Carla Valentine, 32 Technical curator at Barts Pathology Museum
How did you get into pathology?
‘I grew up reading Agatha Christie and Sherlock Holmes. For me it was all about how pathological changes could be used by the investigator to solve a crime and put someone in prison. So I worked as an embalmer’s assistant at a funeral home, then got a degree in forensic science and eventually a job in a mortuary.’
When do you get to the slicin ‘n’ dicin’?

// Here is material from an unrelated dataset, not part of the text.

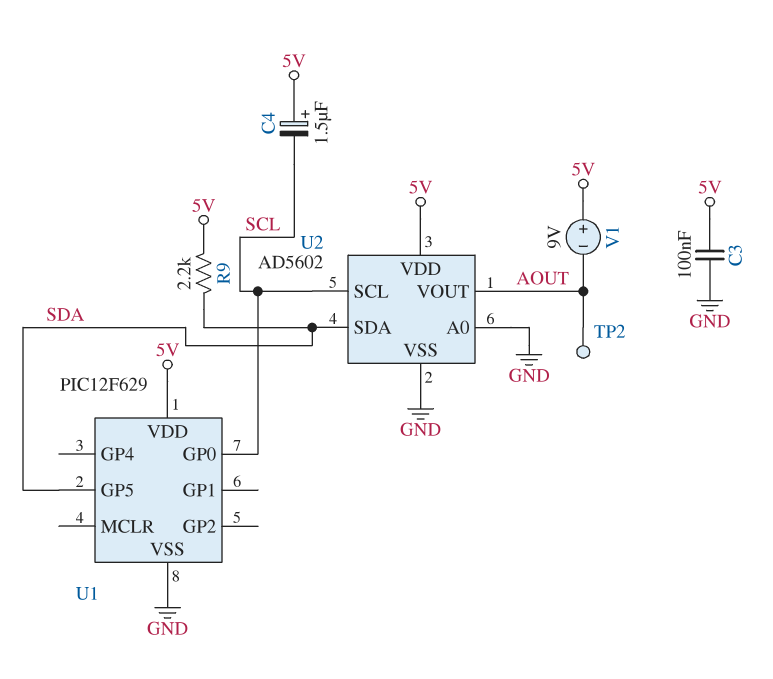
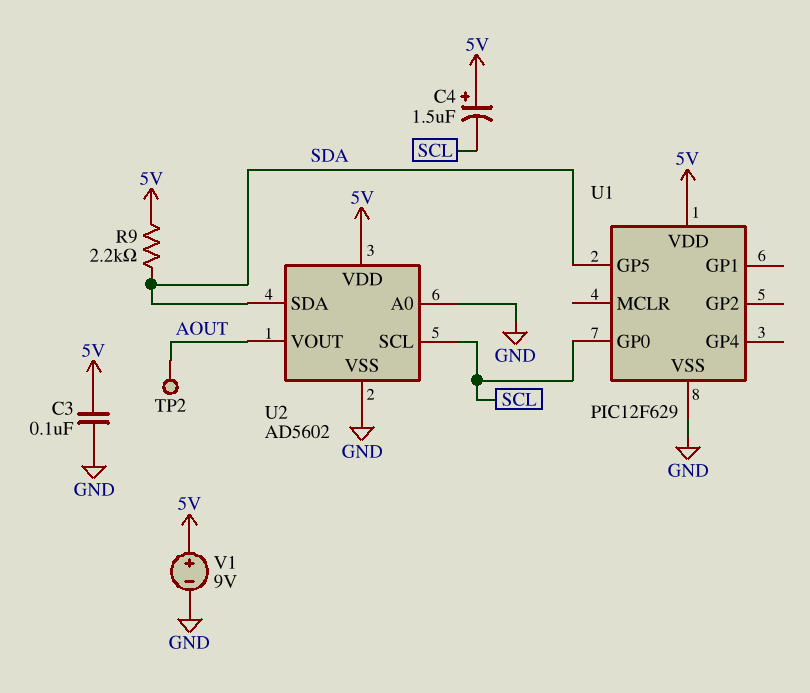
V1: 9V (plus 5V, minus AOUT) -> 9V (plus 5V, minus GND)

‘The pathology technician is responsible for all the dissection and evisceration. You make sure the deceased is undressed and then do the external examination before doing the evisceration and preparing the organs for the doctor. You’re looking at the whole body, searching for things like inhaled food, fluid in the abdomen – things like that.’
What goes wrong? Ever lost a limb?
‘No! I mean, you could put the wrong body out for a viewing, but it’s never happened. There’s just no room for mistakes! Though, sometimes people who don’t know the mortuary very well put the plastic overshoes on their heads because they think they’re hairnets.’
Do you ever think: Right, that’s quite enough dead bodies for one day?
‘There are days when you’re working on decomposed cadavers and you can still smell it when you get home, despite having a couple of showers. The best thing you can do is just get used to it, because you can tell a lot about the body by the smell. But I did it for eight years before moving to Barts and I absolutely loved it.’
You’ve set up a dating site for people in the death industries, called Dead Meet. Is it hard to find love in a mortuary?
‘It just makes it easier if your partner has a similar job. If you come home and want to talk about your bad day, and your partner goes, ‘Yeah I had this really angry customer,’ you think: No, I found ten maggots in my bra – I had a really bad day. That’s why people like us gravitate towards each other.’
‘Forensics: the Anatomy of Crime‘ is at Wellcome Collection, Jun 21.